Девушку передергивает.
– Кошмарнее всего… – она задумывается, тщательно подбирая слова, – было то, что я несла ужасный выбор… Нет. Я сама была ужасным выбором. Или погибнут многие, и изменится всё – или погибнут все… хотя ничего не изменится.
– Будущее всегда ужасно, доченька, – ласково говорит старичок, – к этому просто надо привыкнуть.
– Доченька? – Девушка недоверчиво улыбается, удивленная изменившимся тоном Петеана.
– У меня такое ощущение, – говорит Петеан и тоже улыбается, – что вы моя невестка…
Поздним утром Петеан Навиген и хромая девушка сидят на широкой веранде, посередине которой из всех стульев, что нашлись на втором этаже, выстроен большой детский манеж. Малыши ползают и возятся с игрушками на пушистом ковре, привезенном на лифте из библиотеки.
– Я вообще-то хороший маг. Сильный, но лишенный политических амбиций. Много лет это сочетание давало мне и работу, и покой. Я служил королю, а потом его сыну, когда старый помер, – как мы все служим королям последние пару сотен лет, – не из преданности, но из консерватизма. Если истинный Король еще не рожден – какая разница, кто сидит на троне?.. Предыдущая обетованная династия прервана еще в прошлую войну… При моем прапрапра- и еще два раза прадеде.
– Долгий срок, – говорит девушка, – хорошо тем, кто воюет редко.

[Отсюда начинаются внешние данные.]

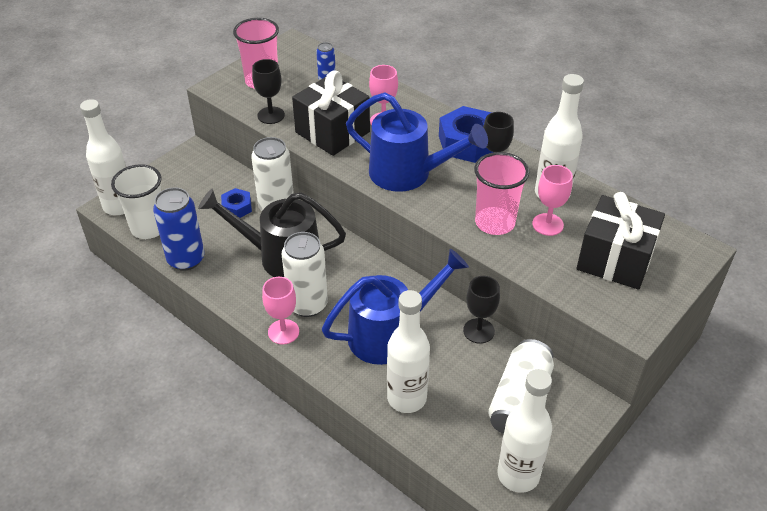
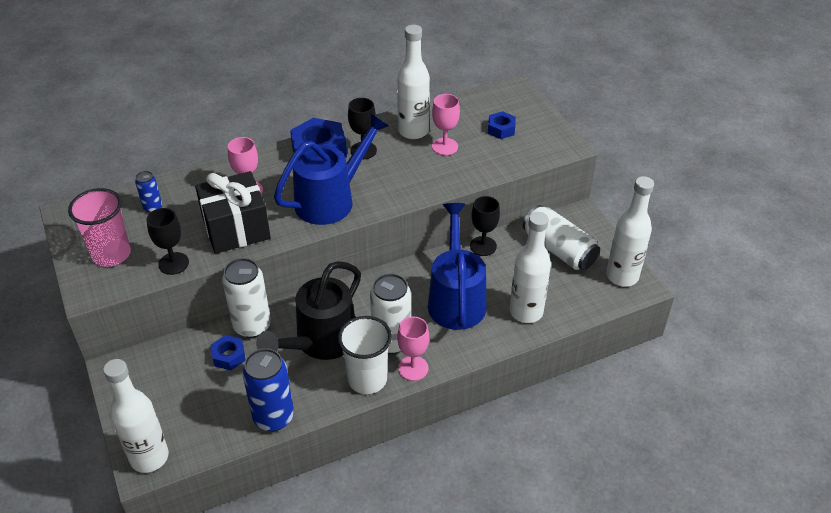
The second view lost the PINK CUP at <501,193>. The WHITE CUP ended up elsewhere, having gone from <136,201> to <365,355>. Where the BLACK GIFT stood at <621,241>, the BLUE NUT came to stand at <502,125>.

– Мы все так же думаем. – Петеан улыбнулся и кивнул, но снова помрачнел. – Король позволил мне. Понимаете, дитя мое, если бы я экспериментировал втайне – другое дело. Но я работал открыто и спрашивал позволения… Не вдаваясь в подробности, я изобрел усилитель магического потенциала индивида. Ап! – и вы вдвое более маг, чем были до того.
Девушка смеется в кулак.
– Ну, про вдвое я загнул, – конфузится Петеан, – но весьма, весьма ненулевой эффект. И… вот. Текущие проверки были окончены. Несколько человек согласились участвовать и ушли, э-э-э… весьма довольными. Его величество пожелал пройти процедуру лично… но внезапно попросил меня непосредственно перед этим применить ее к себе самому… при дворе, публично. Во избежание, вы же знаете королей. Я согласился, благо материалов у меня было в избытке. Разумеется, как только мой потенциал вырос, у меня изменилась детерминанта. В сторону увеличения, разумеется. Я ожидал этого эффекта, в сущности, он наблюдался у каждого, кто проходил мою процедуру…

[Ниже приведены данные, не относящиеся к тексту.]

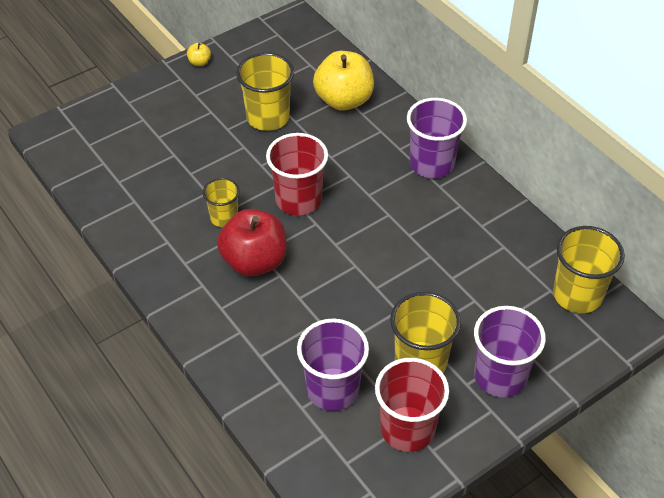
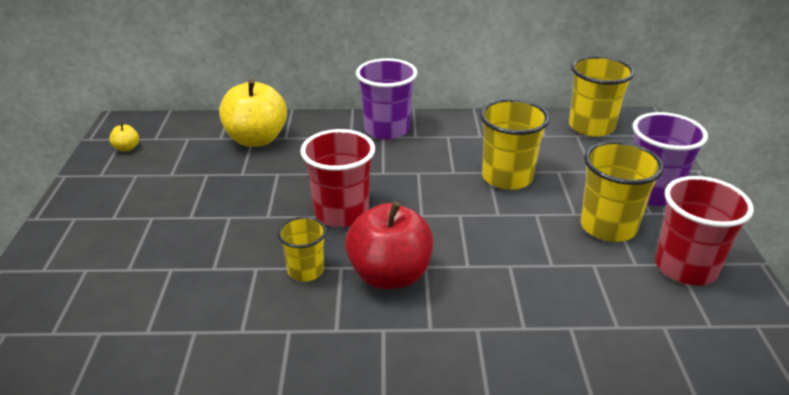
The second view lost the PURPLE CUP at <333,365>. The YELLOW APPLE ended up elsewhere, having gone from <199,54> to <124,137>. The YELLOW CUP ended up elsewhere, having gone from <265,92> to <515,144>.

Петеан печально качает головой.
– С того самого момента я – дед короля, которому суждено основать следующую, восьмую по счету, Великую династию. И тогда же у бедняжки Реми начались преждевременные роды. Из счастливого супруга, отца двух сыновей, мага на приличной придворной должности я превратился во вдовца с двадцатью восемью детьми, из которых только двое могут о себе позаботиться, да еще и попал в серьезнейшую опалу. Так оно, ставить опыты на самом себе…
– Но почему же в опалу?
– Чтобы, во-первых, не мозолить глаза королю и всему двору – кому приятно видеть напоминание о собственном конце? Чтобы не суметь набрать сторонников. И наконец, чтобы мои сыновья как можно дольше оставались бездетными. Отменить детерминанту не в королевской власти. Но ее действие в данном случае можно отложить.
– И как давно это случилось? – зачарованно спрашивает девушка.
– Сорок шесть лет назад, – медленно отвечает маг.
Они одновременно поворачиваются к играющим в манеже детям.
Один из малышей недовольно кряхтит.
Девушка подхватывает его и уносит менять ползунки.
Петеан печально качает головой.
Солнце заливает веранду, брызгает по игрушкам, разбросанным в манеже. Дети жмурятся на свету.
Малыш в новых штанишках получает новую погремушку и охотно возвращается в манеж.
– Они действительно… как-то умнее обычных младенцев, – говорит девушка, – они так мирно играют… не мешают друг другу. Но сорок шесть лет!
– Мне приходится держать их в щели, хотя бы на то время, пока я готовлю еду, отдыхаю… А в щели они не растут.
– Теперь мы можем дежурить поочередно, – твердо говорит девушка, – хватит этого… хватит.